A divide-and-conquer algorithm for counting dominating points?

Question

Let's say that a point at coordinate (x1,y1) dominates another point (x2,y2) if x1 ≤ x2 and y1 ≤ y2;

I have a set of points (x1,y1) , ....(xn,yn) and I want to find the total number of dominating pairs. I can do this using brute force by comparing all points against one another, but this takes time O(n²). Instead, I'd like to use a divide-and-conquer approach to solve this in time O(n log n).

Right now, I have the following algorithm:

• Draw a vertical line dividing the set of points points into two equal subsets of P_left and P_right. As a base case, if there are just two points left, I can compare them directly.

• Recursively count the number of dominating pairs in P_left and P_right

• Some conquer step?

The problem is that I can't see what the "conquer" step should be here. I want to count how many dominating pairs there are that cross from P_left into P_right, but I don't know how to do that without comparing all the points in both parts, which would take time O(n²).

Can anyone give me a hint about how to do the conquer step?

so the 2 halves of y coordinates are : {1,3,4,5,5} and {5,8,9,10,12}

i draw the division line.

Answer 1

Suppose you sort the points in both halves separately in ascending order by their y coordinates. Now, look at the lowest y-valued point in both halves. If the lowest point on the left has a lower y value than the lowest point on the right, then that point is dominated by all points on the right. Otherwise, the bottom point on the right doesn't dominate anything on the left.

In either case, you can remove one point from one of the two halves and repeat the process with the remaining sorted lists. This does O(1) work per point, so if there are n total points, this does O(n) work (after sorting) to count the number of dominating pairs across the two halves. If you've seen it before, this is similar to the algorithm for counting inversions in an array).

Factoring in the time required to sort the points (O(n log n)), this conquer step takes O(n log n) time, giving the recurrence

T(n) = 2T(n / 2) + O(n log n)

This solves to O(n log² n) according to the Master Theorem.

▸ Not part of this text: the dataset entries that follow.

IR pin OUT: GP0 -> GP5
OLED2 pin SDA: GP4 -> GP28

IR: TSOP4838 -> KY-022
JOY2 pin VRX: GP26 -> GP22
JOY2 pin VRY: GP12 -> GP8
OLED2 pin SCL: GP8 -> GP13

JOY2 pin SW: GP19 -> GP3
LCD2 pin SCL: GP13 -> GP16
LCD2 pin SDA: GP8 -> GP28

However, you can speed this up. Suppose that before you start the divide amd conquer step that you presort the points by their y coordinates, doing one pass of O(n log n) work. Using tricks similar to the closest pair of points problem, you can then get the points in each half sorted in O(n) time on each subproblem of size n (see the discussion at this bottom of this page) for details). That changes the recurrence to

T(n) = 2T(n / 2) + O(n)

Which solves to O(n log n), as required.

Hope this helps!

Answer 2

Well in this way you have O(n^2) just for division to subsets...
My approach would be different

1. sort points by X ... O(n.log(n))
2. now check for Y
   • but check only points with bigger X (if you sort them ascending then with larger index)
3. so now you have O(n.log(n)+(n.n/2))

You can also further speed things up by doing separate X and Y test and after that combine the result, that would leads O(n + 3.n.log(n))

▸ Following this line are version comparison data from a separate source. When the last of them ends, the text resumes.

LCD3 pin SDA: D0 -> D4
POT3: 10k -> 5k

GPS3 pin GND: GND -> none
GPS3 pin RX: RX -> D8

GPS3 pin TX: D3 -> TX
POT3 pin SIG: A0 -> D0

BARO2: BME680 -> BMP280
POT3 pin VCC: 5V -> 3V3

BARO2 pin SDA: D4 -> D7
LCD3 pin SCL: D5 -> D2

1. add index attribute to your points
   • where index = 0xYYYYXXXXh is unsigned integer type
   • YYYY is index of point in Y-sorted array
   • XXXX is index of point in X-sorted array
   • if you have more than 2^16 points use bigger then 32-bit data-type.
2. sort points by ascending X and set XXXX part of their index O1(n.log(n))
3. sort points by ascending Y and set YYYY part of their index O2(n.log(n))
4. sort points by ascending index O3(n.log(n))
5. now point i dominates any point j if (i < j)
   • but if you need to create actually all the pairs for any point
   • that would take O4(n.n/2) so this approach will save not a bit of time
   • if you need just single pair for any point then simple loop will suffice O4(n-1)
   • so in this case O(n-1+3.n.log(n)) -> ~O(n+3.n.log(n))

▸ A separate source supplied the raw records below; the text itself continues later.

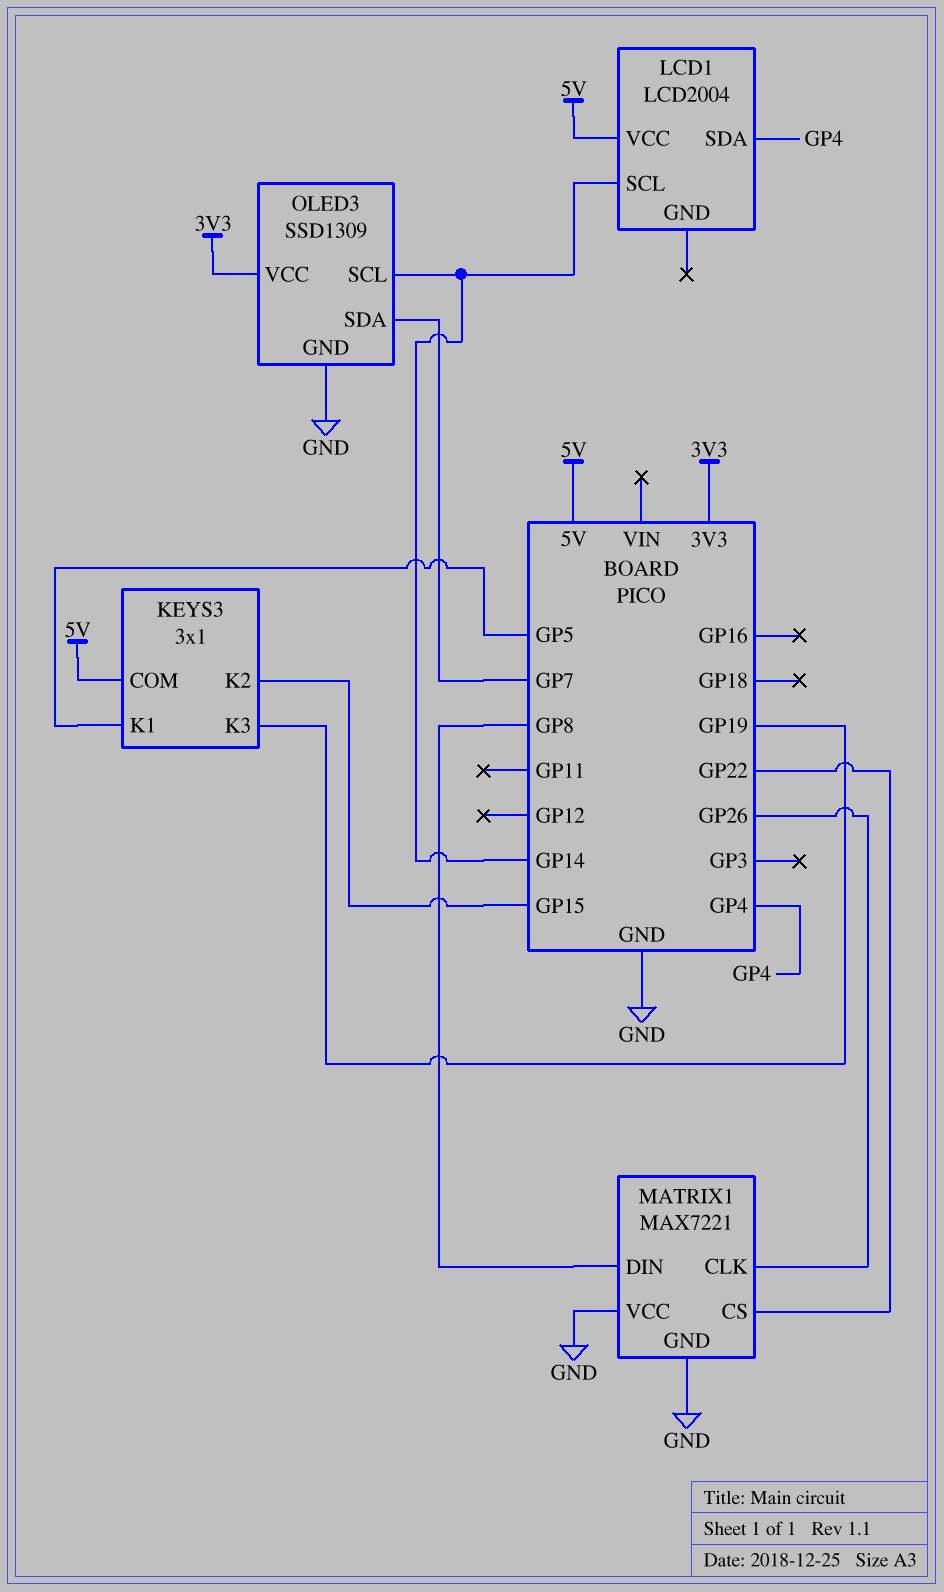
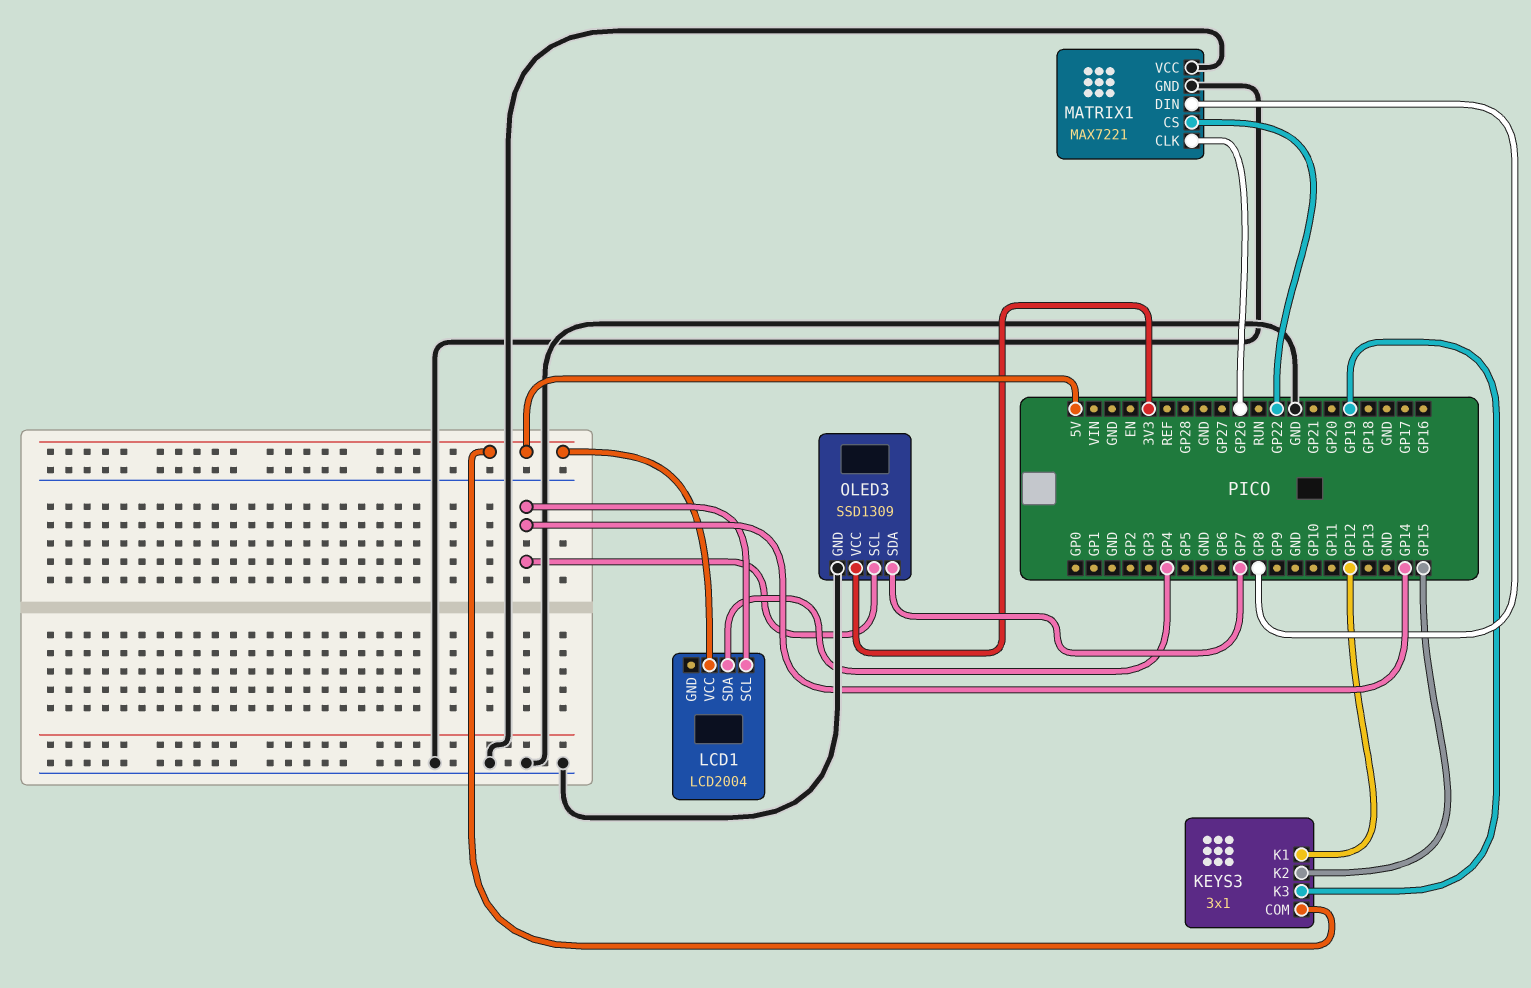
KEYS3 pin K1: GP5 -> GP12

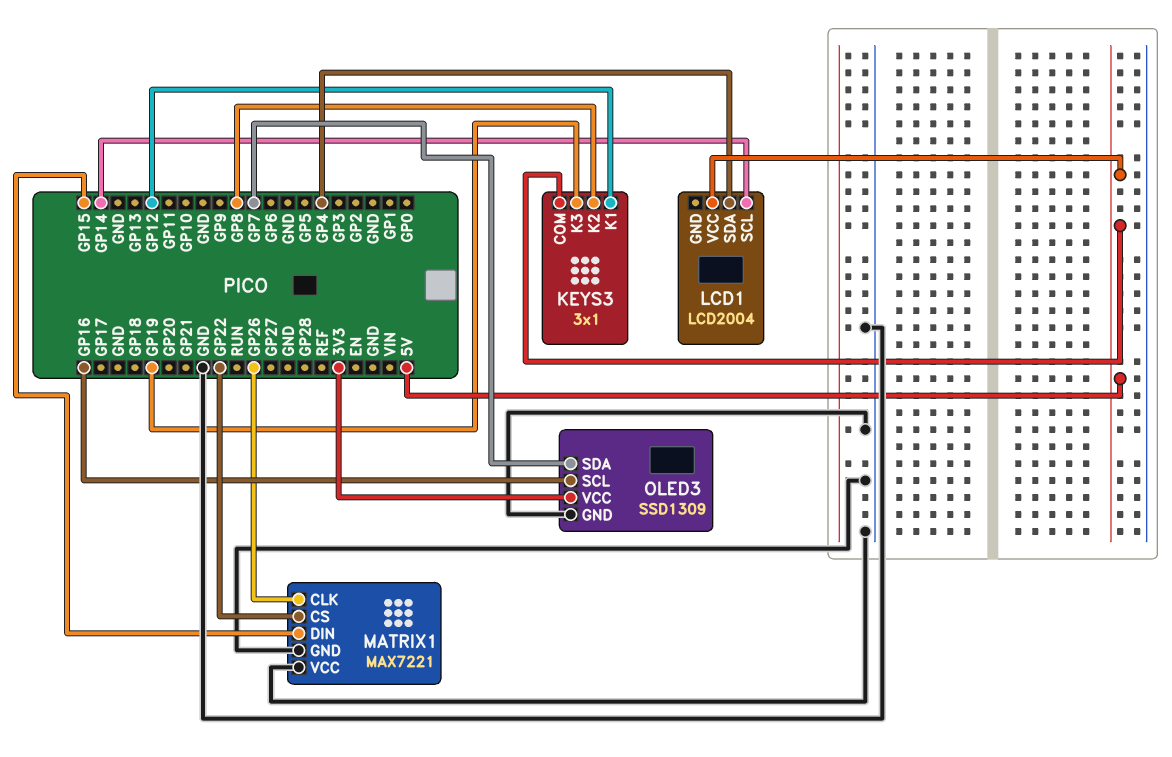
KEYS3 pin K2: GP15 -> GP8
MATRIX1 pin DIN: GP8 -> GP15
OLED3 pin SCL: GP14 -> GP16

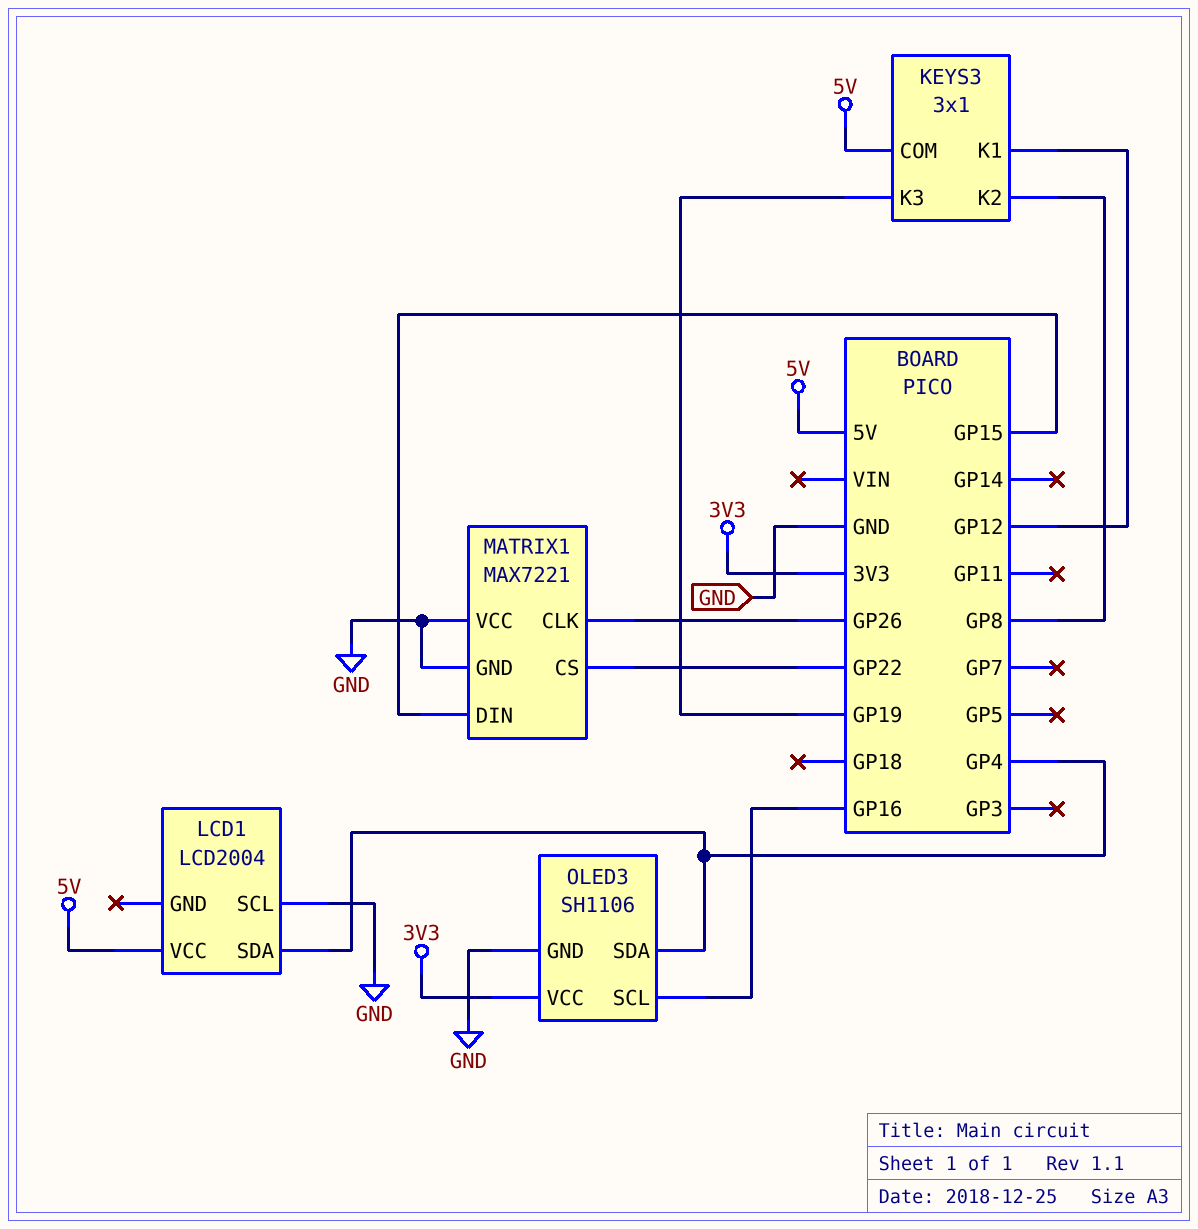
LCD1 pin SCL: GP14 -> GND
OLED3: SSD1309 -> SH1106
OLED3 pin SDA: GP7 -> GP4

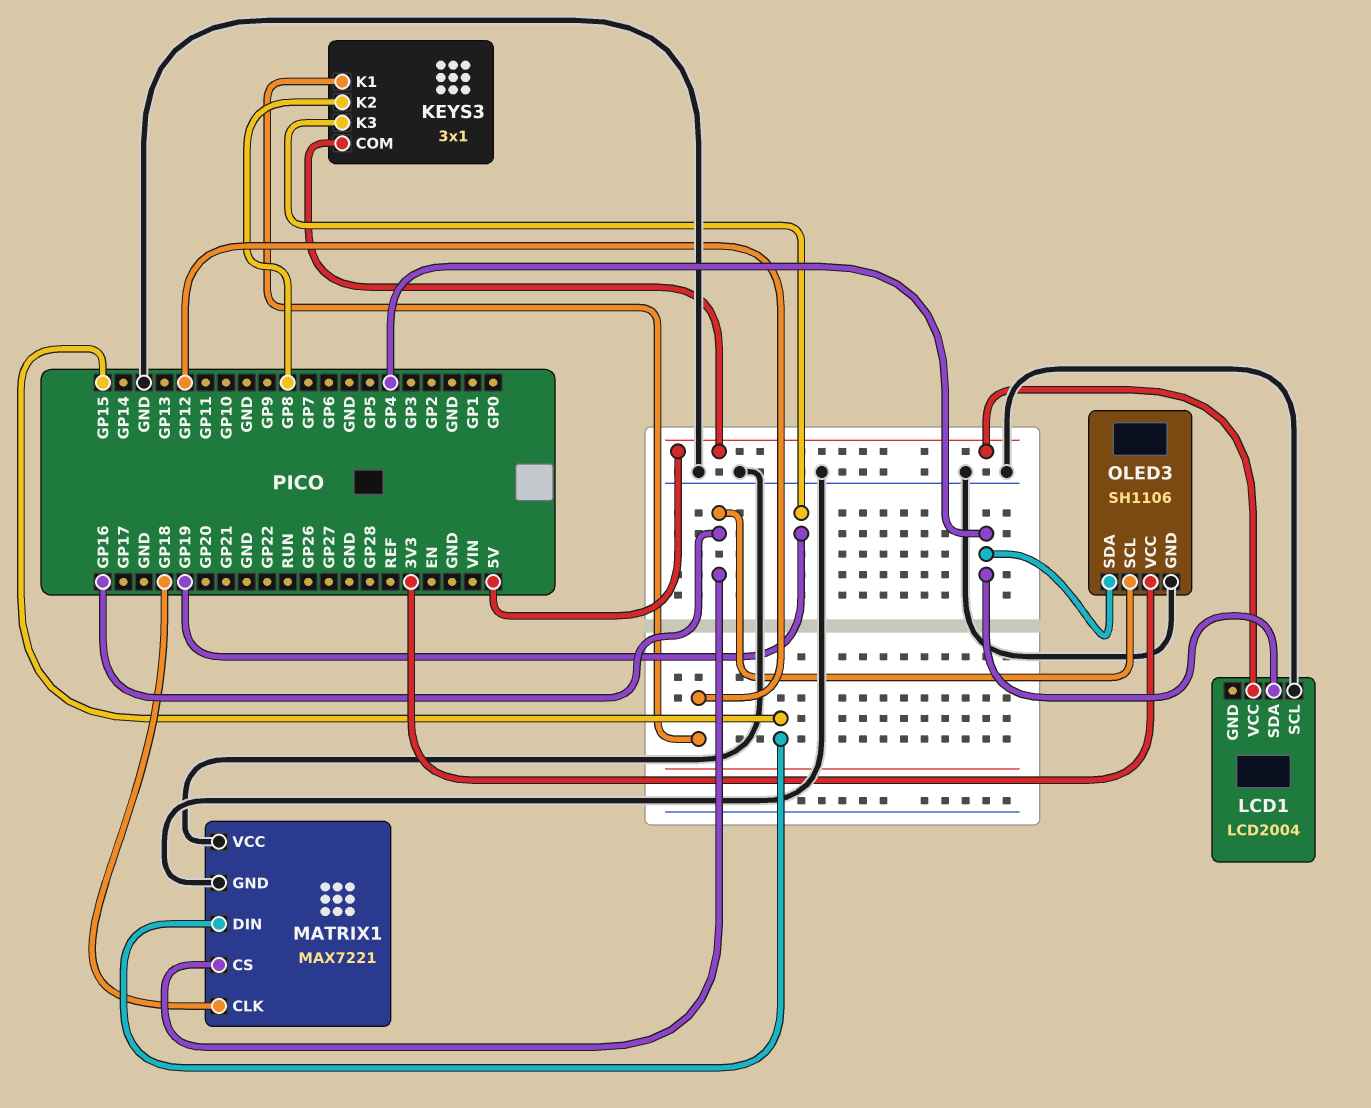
MATRIX1 pin CLK: GP26 -> GP18
MATRIX1 pin CS: GP22 -> GP16

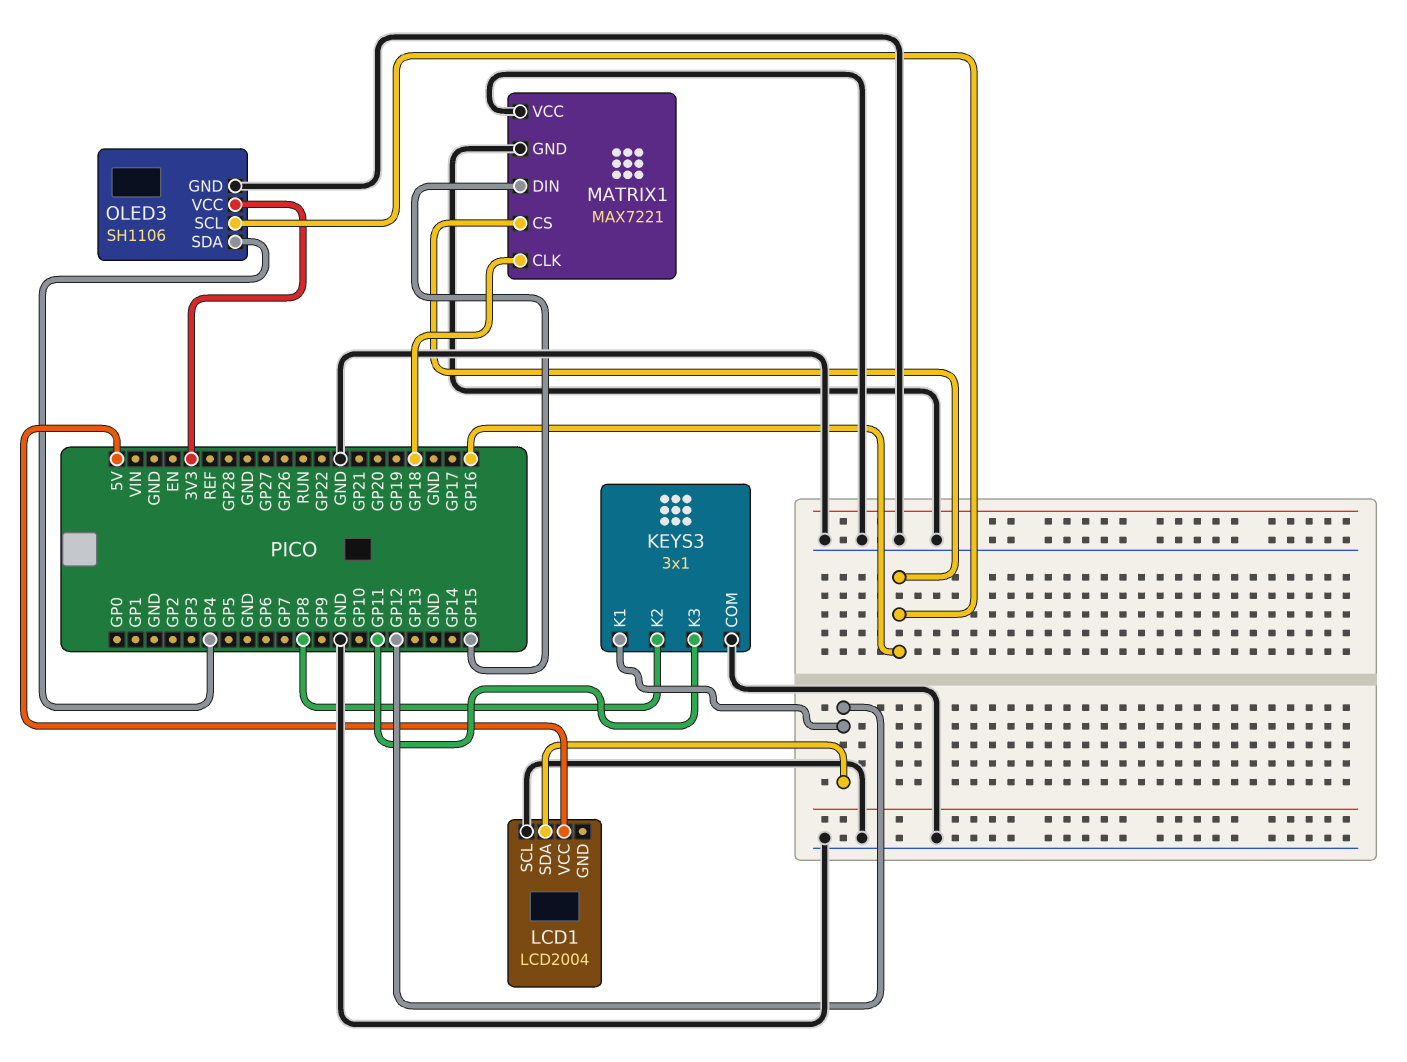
KEYS3 pin COM: 5V -> GND
KEYS3 pin K3: GP19 -> GP11
LCD1 pin SDA: GP4 -> GP12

hope it helped,... of course if you are stuck with that subdivision approach than i have no better solution for you.

PS. for this you do not need any additional recursion just 3x sorting and only one uint for any point so the memory requirements are not that big and even should be faster than recursive call to subdivision recursion in general

Answer 3

This algorithm runs in O(N*log(N)) where N is the size of the list of points and it uses O(1) extra space.

Perform the following steps:

1. Sort the list of points by y-coordinate (ascending order), break ties by x-coordinate (ascending order).
2. Go through the sorted list in reverse order to count the dominating points: if the current x-coordinate >= max x-coordinate value encountered so far then increment the result and update the max.

This works since you know for sure that if all pairs with a greater y-coordinates have a smaller x-coordinate than the current point you have found a dominating points. The sorting step makes it really efficient.

Here's the Python code:

def my_cmp(p1, p2):
    delta_y = p1[1] - p2[1]
    if delta_y != 0:
        return delta_y
    return p1[0] - p2[0]

def count_dom_points(points):
    points.sort(cmp = my_cmp)
    maxi = float('-inf')
    count = 0
    for x, y in reversed(points):
        if x >= maxi:
        count += 1
        maxi = x

    return count